US 7000736 B2
An elevator pit assembly for mounting and supporting car and counterweight rails, preferably in a tri-rail configuration, has first and second plates joinable in alternative right-angle configurations. The first plate accommodates a rail assembly having car and counterweight rails and a spaced lone counterweight rail, while the second plate accommodates a lone car rail. The plates may be bolted together through flanges.
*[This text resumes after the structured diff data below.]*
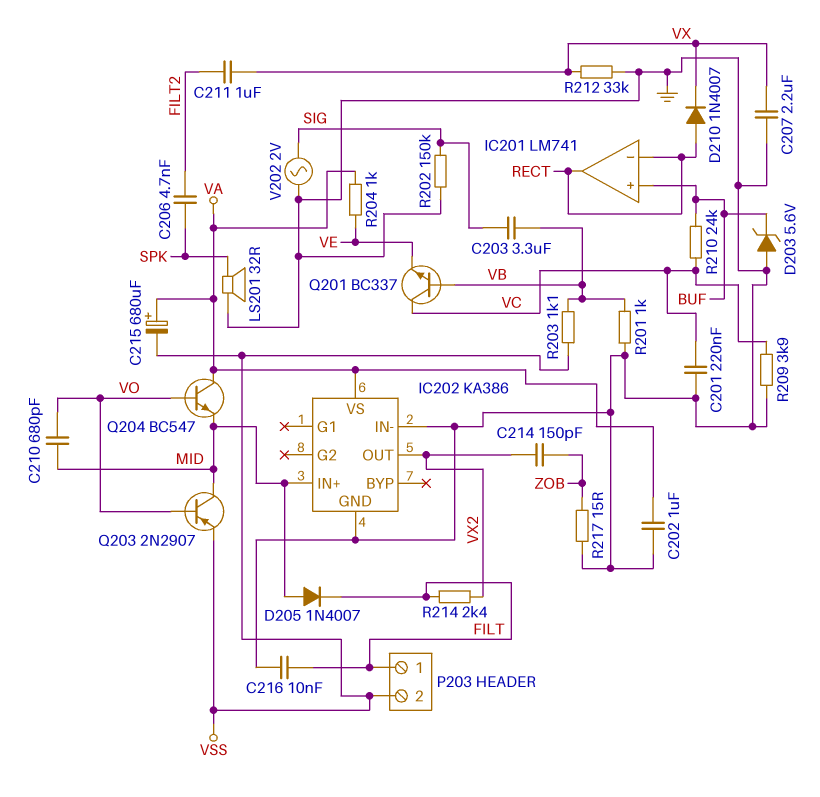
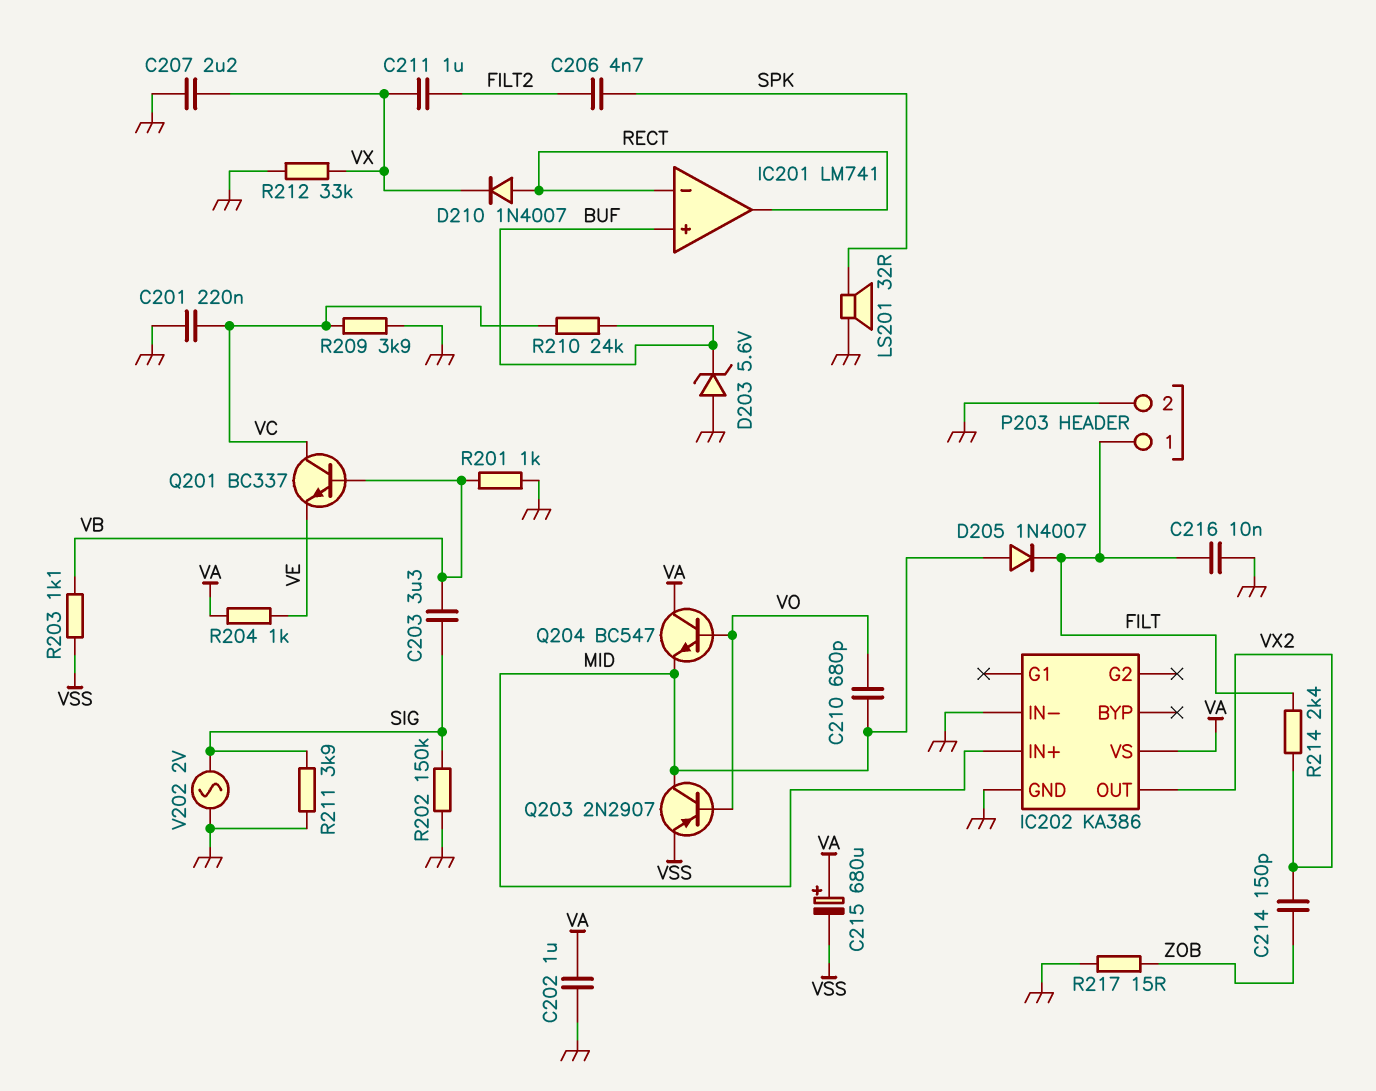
P203 pin 2: VSS -> GND
R211: none -> 3.9k (GND, SIG)

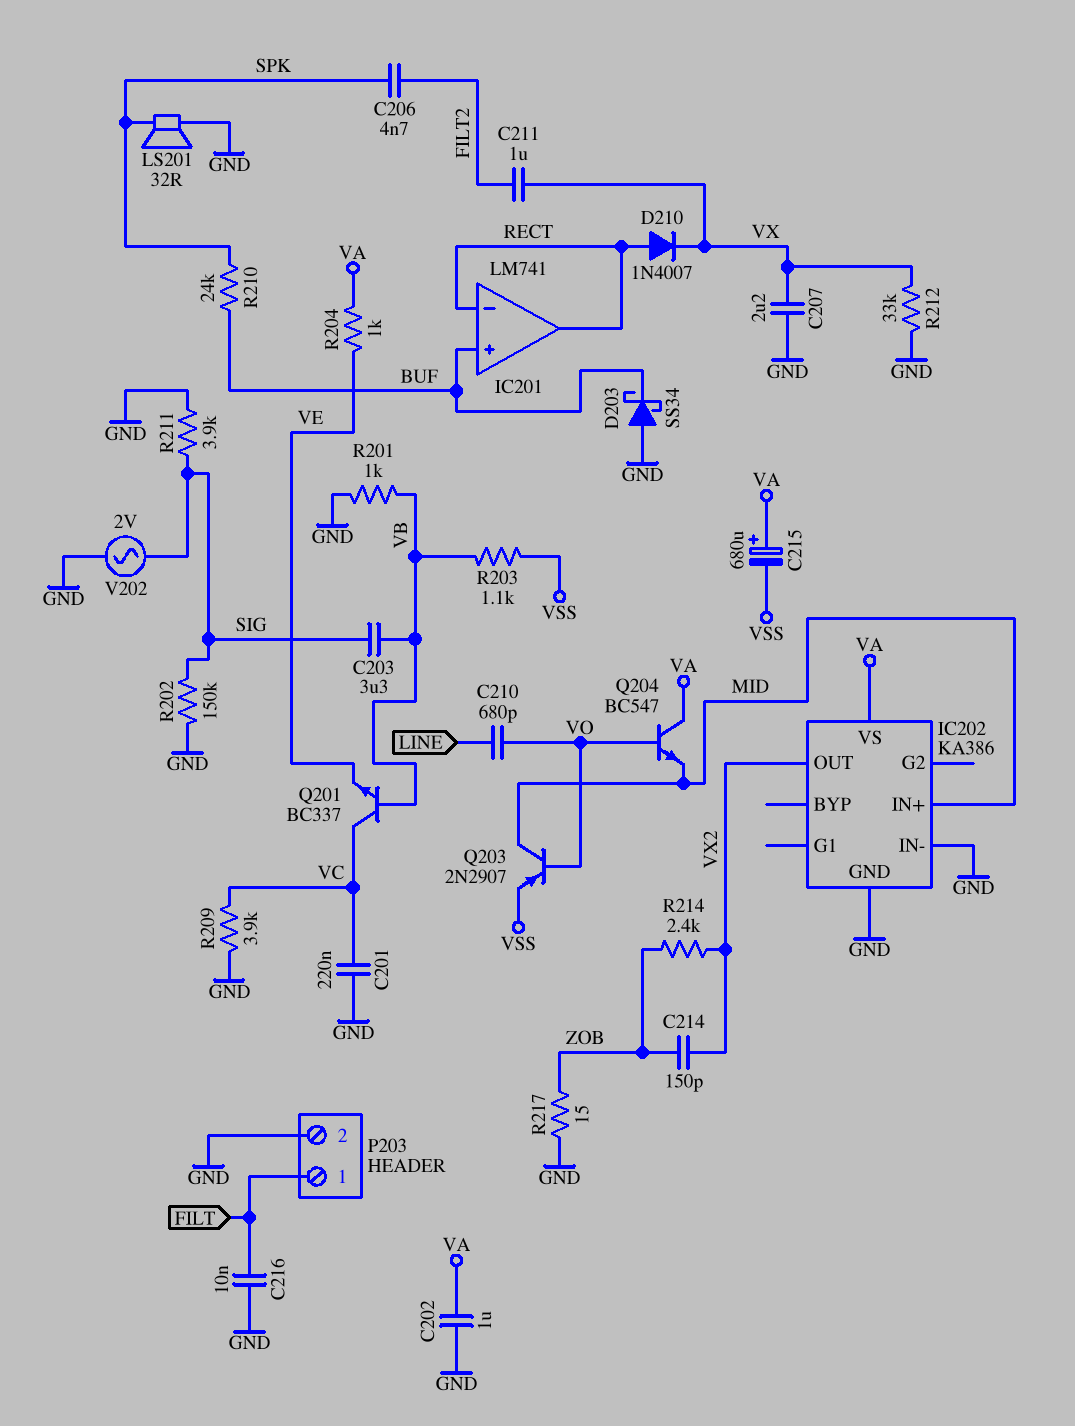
C210: 680pF (MID, VO) -> 680pF (LINE, VO)
D203: zener 5.6V (A GND, K BUF) -> schottky SS34 (A GND, K BUF)
D205: diode 1N4007 (A MID, K FILT) -> none
R210: 24k (BUF, VC) -> 24k (BUF, SPK)
R214: 2.4k (FILT, VX2) -> 2.4k (VX2, ZOB)

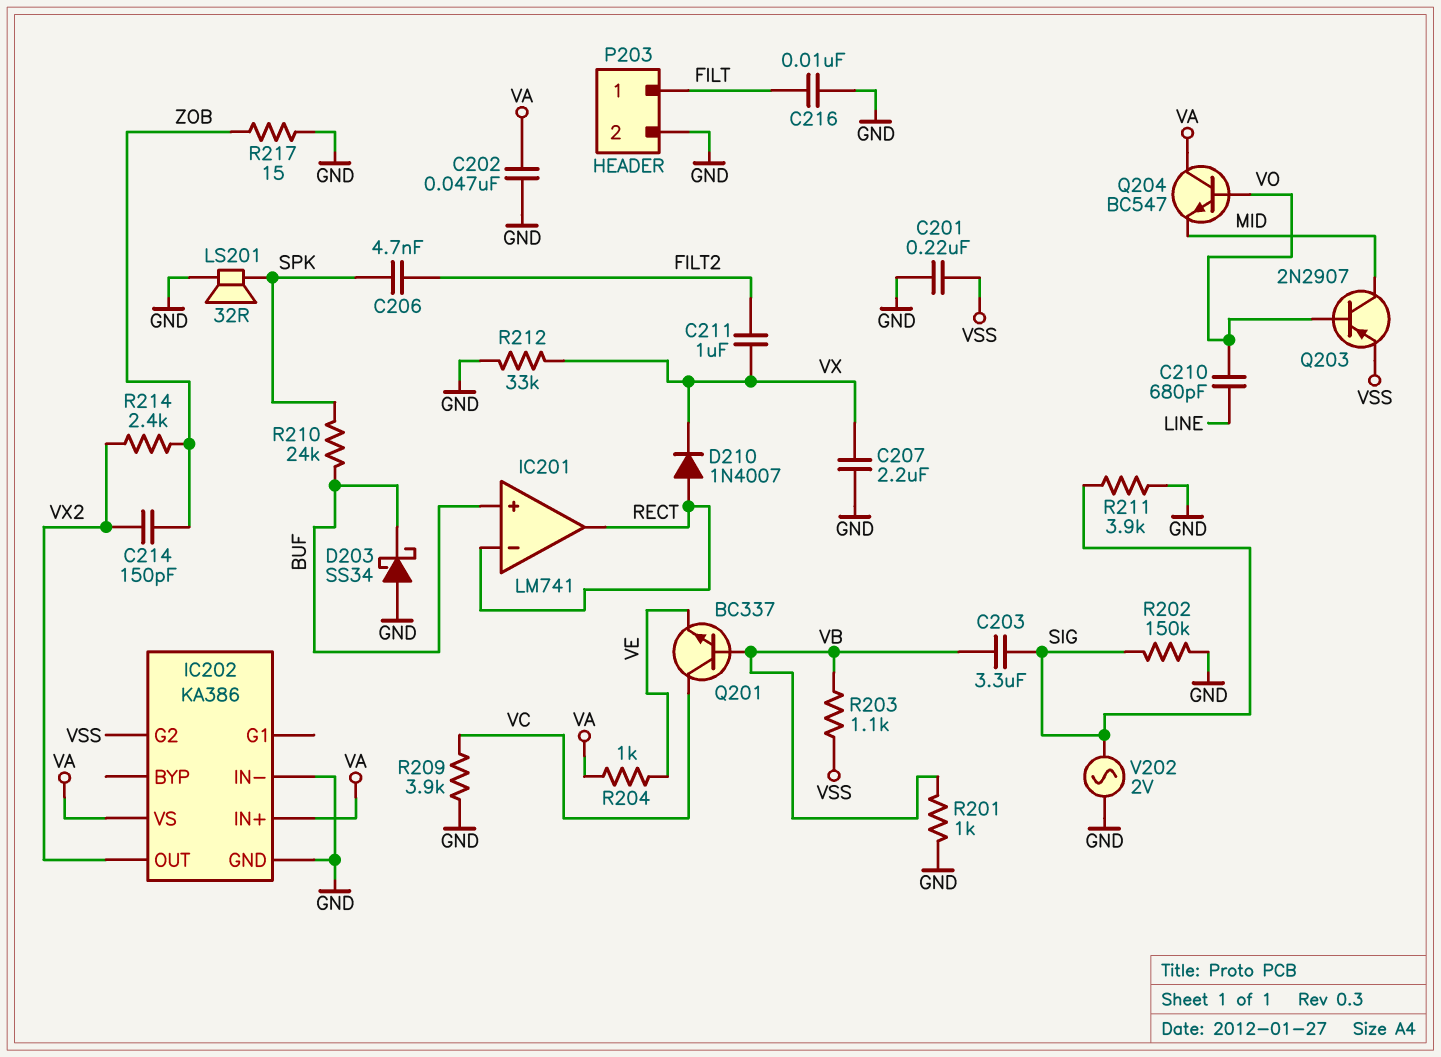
C201: 220nF (GND, VC) -> 220nF (GND, VSS)
C202: 1uF (GND, VA) -> 47nF (GND, VA)
C215: 680uF (plus VA, minus VSS) -> none
IC202 pin G2: none -> VSS
IC202 pin IN+: MID -> VA

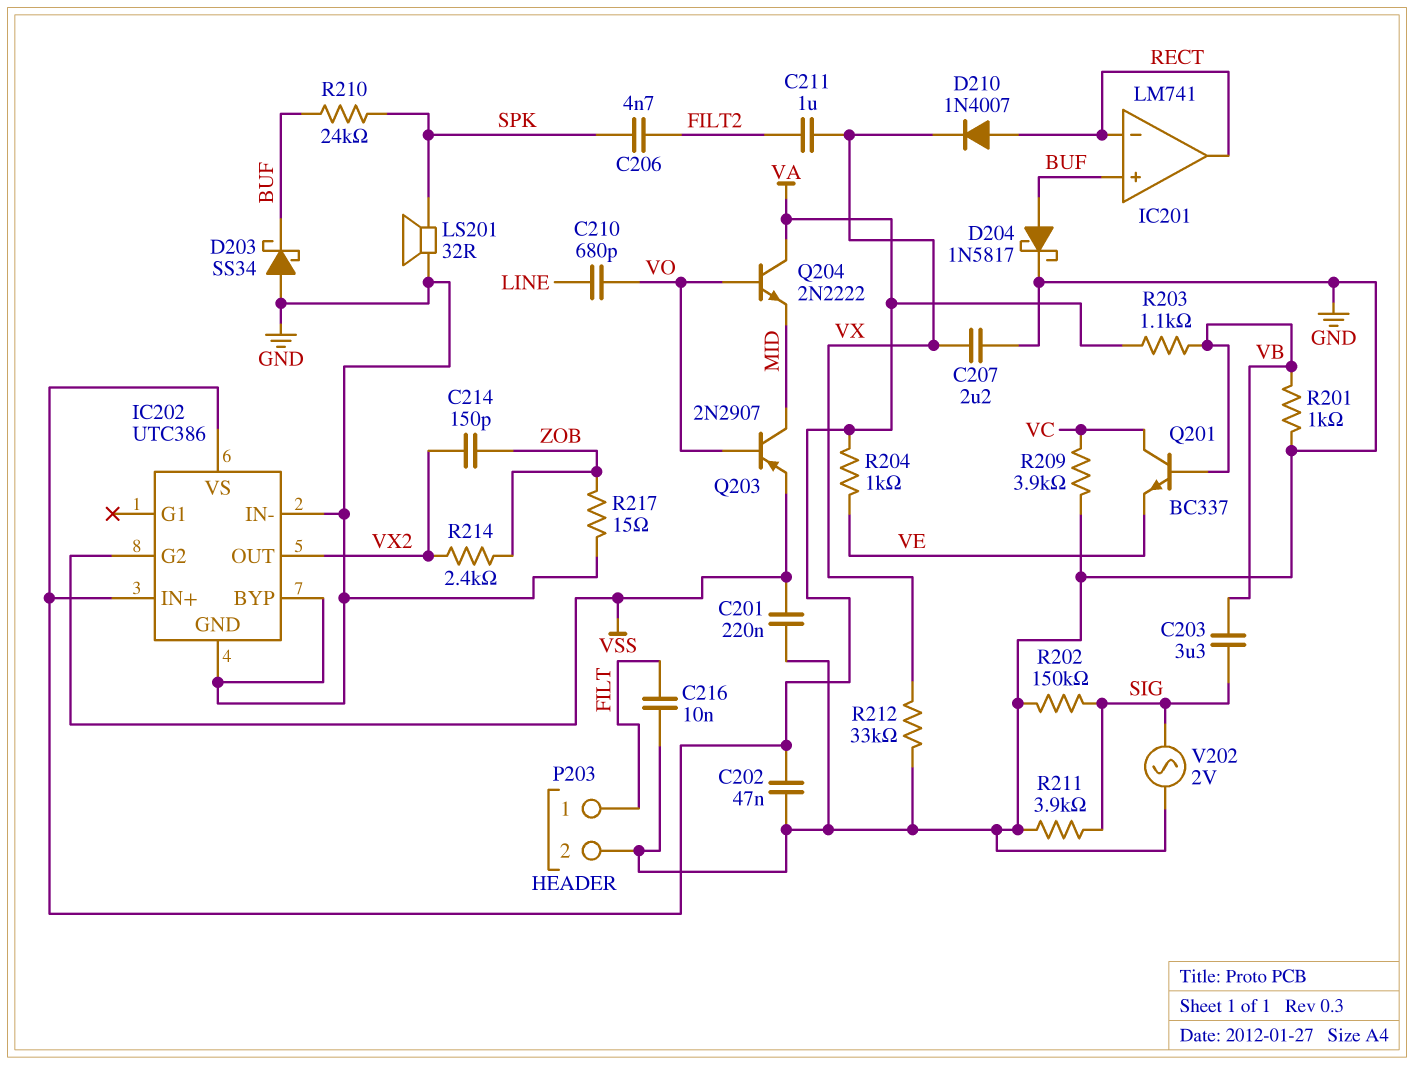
D204: none -> schottky 1N5817 (A BUF, K GND)
IC202: KA386 -> UTC386
IC202 pin BYP: none -> GND
Q204: NPN BC547 (B VO, C VA, E MID) -> NPN 2N2222 (B VO, C VA, E MID)
R203: 1.1k (VB, VSS) -> 1.1k (VA, VB)

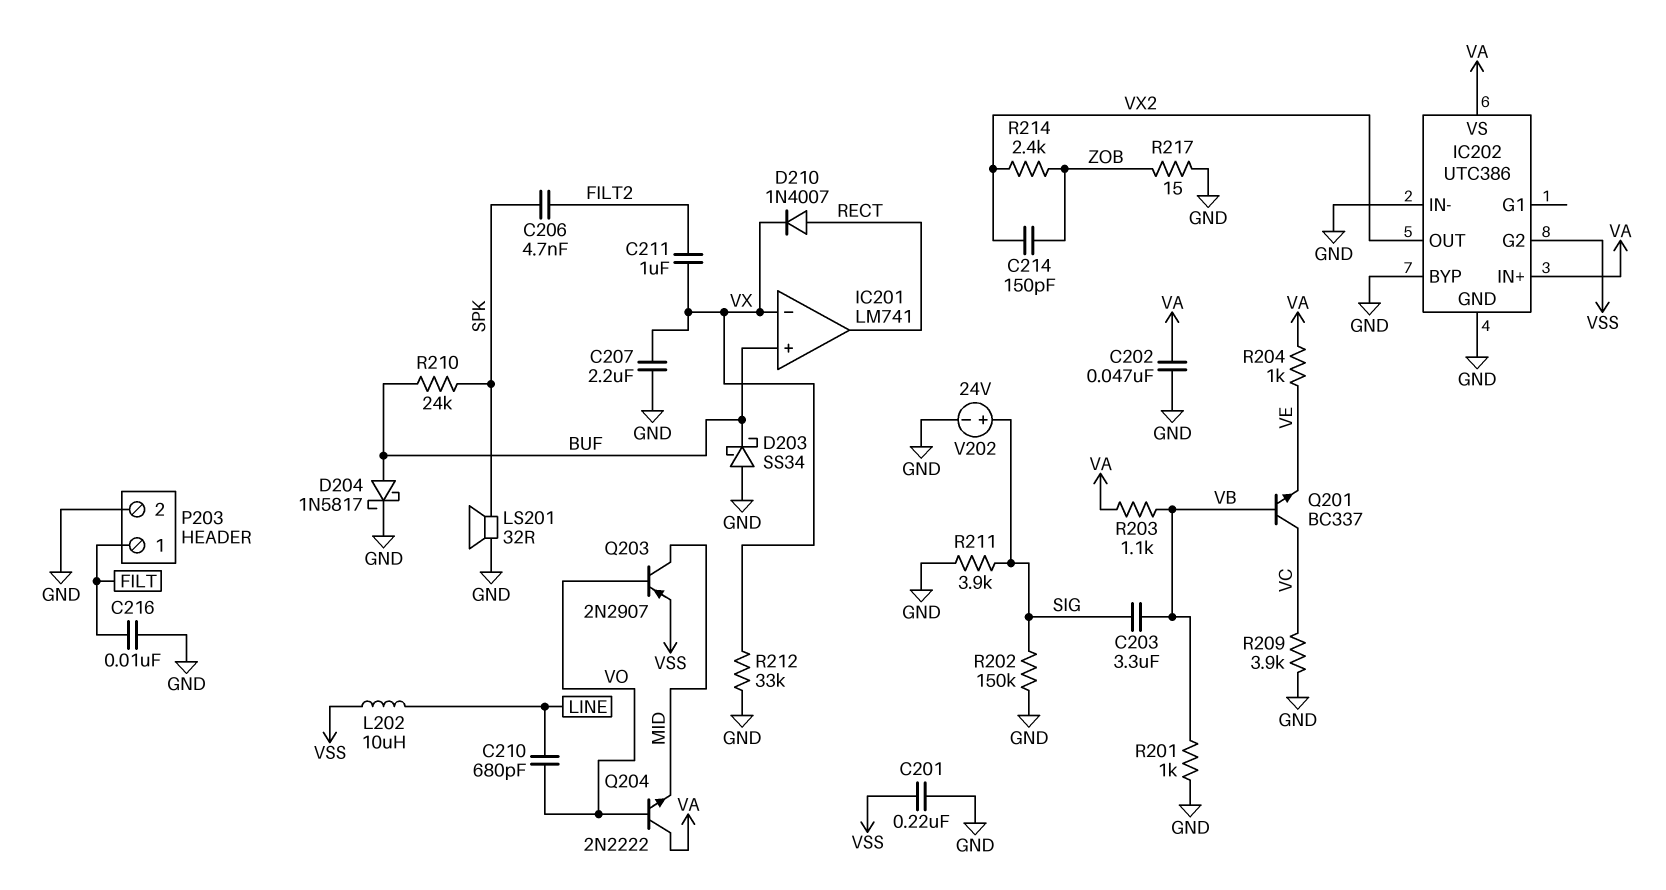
IC201 pin in-: RECT -> VX
L202: none -> 10uH (LINE, VSS)
V202: AC 2V (GND, SIG) -> 24V (plus SIG, minus GND)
1. A elevator pit assembly for use with an elevator construction having a rail assembly including car and counterweight rails, a spaced lone car rail and a spaced lone counterweight rail, the car rails and the counterweight rails being aligned in a pair of right angle planes, the pit assembly comprising:
a first pit plate having means for mounting an end of the rail assembly and the lone counterweight rail thereto; and
a second pit plate having means for mounting an end of the lone car rail thereto;
the first pit plate having plate mounting means located on opposed side edges thereof, the second pit plate having plate mounting means located on opposed ends thereof,
the plate mounting means of the first and second pit plates being adapted and constructed to be joined together in a manner whereby the first and second plates can be positioned to form alternative right-angle constructions upon a pit floor;
the means for mounting the end of the rail assembly and the lone counterweight rail thereto comprising an inverted u-shape flange extending upwardly from the first pit plate.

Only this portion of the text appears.